バチカンの巨大なスケール感に圧倒された後にここを訪れると、その密度に驚かされるはずです。一見、控えめな外観の教会ですが、そこはラファエロ、ベルニーニ、カラヴァッジョ、カラッチといった芸術家たちの執念が地層のように重なり合う、ローマ屈指の濃密スポットです。
今回のメインは、奥に位置する「チェラージ礼拝堂」。 なぜ、美術史上最もスキャンダラスな天才カラヴァッジョと、伝統的な美の守護神的存在のアニバレー・カラッチという水と油のような二人が、同じ狭い礼拝堂を飾ることになったのか? その裏には、当時の教皇庁の金庫番だった依頼主ティベリオ・チェラージによる、極めて高度で戦略的なキュレーションがありました。
暗闇から馬の尻を突き出すカラヴァッジョの破壊的リアリズムと、中央で極彩色の光を放ち舞い上がるカラッチの『聖母被昇天』。

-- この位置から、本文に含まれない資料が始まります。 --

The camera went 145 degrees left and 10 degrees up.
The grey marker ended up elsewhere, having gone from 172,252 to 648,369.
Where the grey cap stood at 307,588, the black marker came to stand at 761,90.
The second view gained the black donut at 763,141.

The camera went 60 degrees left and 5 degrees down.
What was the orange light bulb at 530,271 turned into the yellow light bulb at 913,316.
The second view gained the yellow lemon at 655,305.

天国と地上の泥臭さが1メートルという至近距離でぶつかり合う、この空間だけの熱量をお伝えします。
さらに、映画『天使と悪魔』でも鍵となったベルニーニのキージ礼拝堂、そして教会の地下に眠る皇帝ネロの悪霊伝説まで、じっくり語ります。
【今回のハイライト:こんなことがわかります】
・チェラージ礼拝堂の戦略:依頼主が「正反対の二人」を選んだキュレーションの極意。
・カラヴァッジョ vs カラッチ:革新的な「闇」と伝統的な「光」、二つの美学の衝突。
・カラッチの『聖母被昇天』:カラヴァッジョの闇を中和し、礼拝堂を救う圧倒的色彩。
・カラヴァッジョの衝撃:馬の尻、汚れた足の裏。聖なる場面に「泥臭い現実」を持ち込んだ真意。
・ベルニーニの演劇性:ラファエロの宇宙を引き継ぎ、空間全体を劇場に変えたバロックの魔法。
・皇帝ネロの呪い:ポポロ(市民)の教会という名前に隠された、1000年前の悪霊退治の真相。
・マルティン・ルターの滞在:宗教改革の火種を育んだ、この教会での不信感。